Conférence organisée le 8 avril 2000, à l'occasion de l'exposition Siudmak à Grande-Synthe (du 1er au 24 avril 2000)

Je dis bien les univers car la SF touche maintenant aussi bien la littérature que les autres médias. Pour la littérature voir les collections — “Ailleurs et demain” chez Laffont ; J'ai lu, L'Atalante, Mnémos, Livre de poche, Fleuve noir etc. et les revues comme Galaxie, Yellow submarine, Bifrost, SF magazine — avec au Québec Solaris, ainsi que, partout dans le monde et en France des dizaines de fanzines ; les BD voir par exemple John Diffool de Moebius et Jodorowski, ou plus ancien les Valérian de Mézière, sans compter dans le temps Les pionniers de l'espérance. Les films depuis Méliès Le voyage dans la lune jusqu'au dernier Alien ou à Matrix, cube, ExistenZ, ou Dans la peau de John Malkowitz, et la télé voir les séries Star Trek pour ne prendre qu'un exemple, mais il y a au moins Quantum, Stargate, Sliders etc. Les revues, les fanzines, les banques de données, les sites sur internet (je ne citerai personne… ou alors Quarante-Deux.) les listes de diffusion comme “SF-info” etc. Tout ceci constitue une sorte d'univers parallèle qui une fois par an au moins en France se retrouve en conventions nationales — la dernière à Lodève, la prochaine à l'Îsle-sur-la-Sorgue, ou européennes tous les deux ans, et mondiales souvent aux USA parfois en Europe. Sans oublier Poitiers et Utopia au Futuroscope, et bientôt Nantes.

La SF et son univers parallèle (par rapport à la “littérature”) apparaît aussi, de l'extérieur, comme une sorte de religion, avec ses dieux (les auteurs) ses rites (les conventions, les prix) ses serviteurs (les critiques de sites de zines ou de revues) et ses fidèles : les lecteurs, les spectateurs. À ceci près que — à la différence de ce qui se passe en religion — l'on peut descendre en flamme les dieux, que le clergé des critiques n'est pas suivi dans ses décisions par la masse des fidèles — qui en général ne lisent pas les critiques. Cependant, ici pas d'interdictions — sauf une, majeure. On ne confond pas la SF et le fantastique : même si on fréquente les deux églises on ne se trompe pas de tabernacle.

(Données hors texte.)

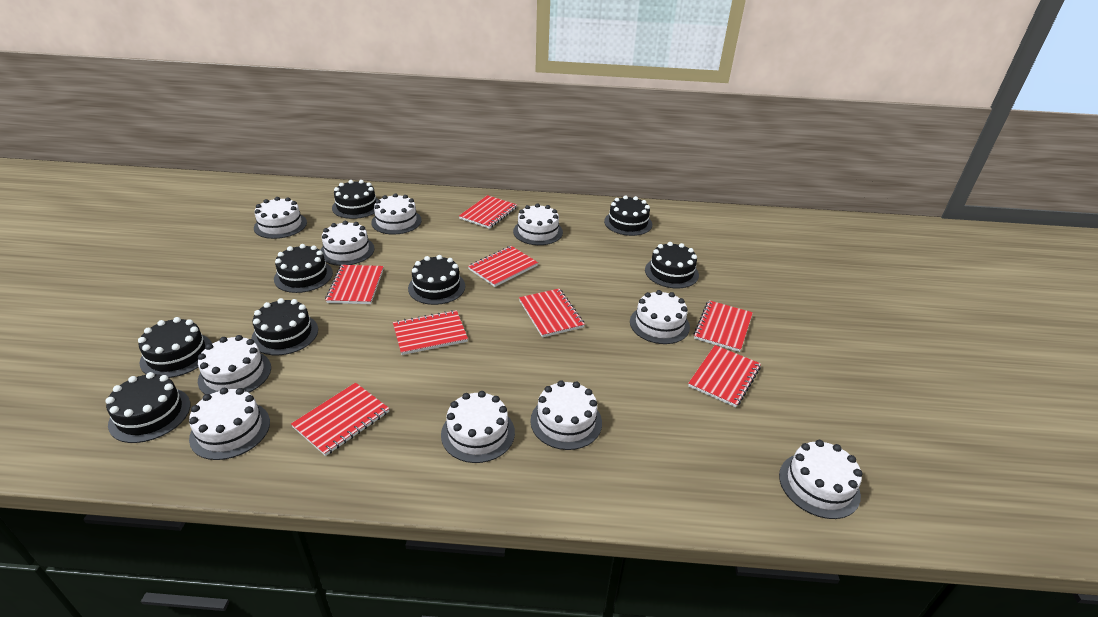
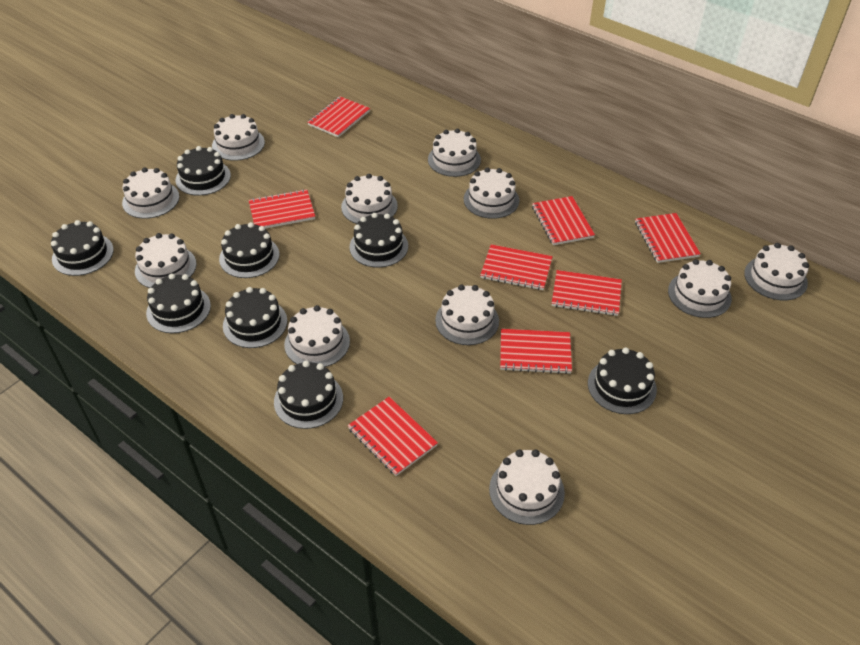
white cake: 10 -> 11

Celà dit, cet univers de la SF n'est pas monolithique : d'une part la SF se veut différente de la “fantasy”, d'autre part dans la SF elle même il y a les tenants de la “hard science” et les autres.

Voyons ces différences :

La SF n'est pas le fantastique.

La SF présente des personnages qui vivent des aventures dans des univers qu'elle propose comme différents du monde quotidien, mais qu'elle présente comme vraisemblables. Ce sont des voyages dans des univers imaginaires. Mais imaginaire ne signifie pas délirant : le rapport avec notre monde doit être maintenu. Soit par extrapolation, soit encore par l'effet papillon (cf. Bradbury “un Coup de tonnerre”) Cela donne le futur de Dark City, ou celui de Soleil vert, ou de Blade Runner celui des Fondation ou des Robots d'Asimov ou le post cataclysmique de Ravages de Barjavel, ou Hello l'Amérique de Ballard. Ou encore des ailleurs comme le Dune de Herbert et les planètes étrangères de toute sorte. Ou des passés reconstruits par des voyageurs temporels comme Les vaisseaux du temps de Baxter, qui sont une suite de La machine à explorer le temps de Wells. Avec des paradoxes temporels comme ceux du voyageur imprudent de Barjavel ou de Retour vers le futur. Ce sont aussi des relectures de la réalité du présent comme chez Dick pensez à Ubik. Des utopies comme les Dépossédés de Le Guin, des contre utopies comme Le meilleur des mondes d'Huxley ou 1984 d'Orwell, des uchronies : du type si Napoléon avait gagné à Waterloo, ou si Hitler était demeuré le peintre qu'il rêvait d'être au lieu de faire de la politique, et qu'il s'était mis à écrire de la SF (Rêve de fer)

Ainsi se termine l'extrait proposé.